Les résultats ne se sont pas fait attendre: depuis les années 1990, la présence atmosphérique des trois principaux CFC (CFC-11, CFC-12 et CFC-113) a fortement diminué, tandis que la couche d’ozone s’achemine vers une cicatrisation complète. Dans un monde où tout le monde respecterait les accords onusiens, les dernières émissions, passives, ne proviendraient que des produits commercialisés avant l’interdiction de 2010.

Une production qui repart à la hausse

Or en mai 2018, une étude publiée dans Nature révélait que les émissions de CFC-11 s’étaient élevées depuis 2012, ralentissant la baisse de la teneur atmosphérique. Seule explication possible, une reprise de production illégale, et massive. De premiers éléments d’analyse suggéraient que la Chine en était à l’origine, un soupçon qui a jeté un froid lors de la 30e réunion des parties au protocole de Montréal, en novembre 2018 à Quito (Equateur).

Dans une étude publiée mercredi 22 mai dans Nature, Matt Rigby, de l’université de Bristol (Royaume-Uni), et ses collègues enfoncent le clou. Selon une analyse de la teneur atmosphérique en CFC-11 de type ‘top-down’ (descendante), menée depuis les stations de Hateruma (Japon) et Gosan (Corée du Sud), ce surplus de CFC-11 provient bien du nord-est de la Chine.

La Chine a doublé ses émissions

Selon les chercheurs, cette production aurait principalement lieu dans les provinces du Shandong et du Hebei, dans une moindre mesure aux environs de Shanghai. Et elle n’est pas anodine: entre 2014 et 2017, l’est de la Chine a émis 13.400 tonnes de CFC-11 par an, contre 6.400 t d’émissions annuelles sur la période 2008-2012.
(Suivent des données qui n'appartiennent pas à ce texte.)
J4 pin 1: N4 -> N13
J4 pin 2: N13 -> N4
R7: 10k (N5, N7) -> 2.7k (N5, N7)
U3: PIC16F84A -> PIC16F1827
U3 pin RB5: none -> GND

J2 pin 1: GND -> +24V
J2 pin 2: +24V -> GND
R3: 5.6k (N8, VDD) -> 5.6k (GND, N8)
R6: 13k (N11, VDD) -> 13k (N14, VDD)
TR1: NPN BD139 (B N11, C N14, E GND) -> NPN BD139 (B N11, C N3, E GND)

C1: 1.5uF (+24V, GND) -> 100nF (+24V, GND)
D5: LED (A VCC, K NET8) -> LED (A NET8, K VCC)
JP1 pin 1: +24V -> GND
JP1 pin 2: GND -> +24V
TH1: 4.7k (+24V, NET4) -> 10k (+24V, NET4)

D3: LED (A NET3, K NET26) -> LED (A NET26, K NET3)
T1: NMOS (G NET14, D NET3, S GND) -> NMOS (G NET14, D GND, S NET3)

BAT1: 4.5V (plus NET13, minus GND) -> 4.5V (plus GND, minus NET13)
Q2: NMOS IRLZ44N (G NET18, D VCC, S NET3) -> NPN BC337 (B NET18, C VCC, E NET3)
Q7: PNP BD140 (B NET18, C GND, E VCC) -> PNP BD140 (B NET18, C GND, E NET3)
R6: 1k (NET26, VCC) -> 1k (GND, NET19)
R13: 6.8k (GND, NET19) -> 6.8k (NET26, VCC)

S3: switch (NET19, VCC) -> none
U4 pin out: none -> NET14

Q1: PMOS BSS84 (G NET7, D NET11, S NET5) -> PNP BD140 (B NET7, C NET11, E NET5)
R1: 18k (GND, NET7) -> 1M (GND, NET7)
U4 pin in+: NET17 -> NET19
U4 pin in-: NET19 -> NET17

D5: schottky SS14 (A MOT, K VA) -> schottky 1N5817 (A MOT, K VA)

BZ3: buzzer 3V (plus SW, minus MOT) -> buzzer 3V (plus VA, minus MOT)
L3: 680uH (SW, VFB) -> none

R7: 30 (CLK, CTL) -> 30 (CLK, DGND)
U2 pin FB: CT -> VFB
Ce surplus annuel de 7.000 t expliquerait, selon le modèle atmosphérique choisi, entre 41% et 64% de la hausse des émissions mondiales de CFC-11 observée depuis 2012. Ces dernières pourraient toutefois être surestimées, ce qui impliquerait une part encore plus importante de la Chine, notent les chercheurs.

D’autres producteurs honteux?

A moins que la Chine ne soit pas le seul coupable, hypothèse que l’équipe n’exclut pas. Si les observations menées en Europe, en Amérique du Nord et en Australie excluent toute production locale, d’autres régions, dont le reste de l’Asie (en particulier d’autres provinces chinoises), l’Afrique et l’Amérique du Sud, pourraient être en cause.

Après avoir nié sa responsabilité, la Chine a finalement fait son mea culpa lors de la réunion des parties du protocole de Montréal. Son représentant a fait état de plus d’un millier d’inspections à travers le pays, avec plusieurs entreprises traduites devant la justice. L’incident a toutefois remis sur la table la possibilité de rendre le protocole plus contraignant.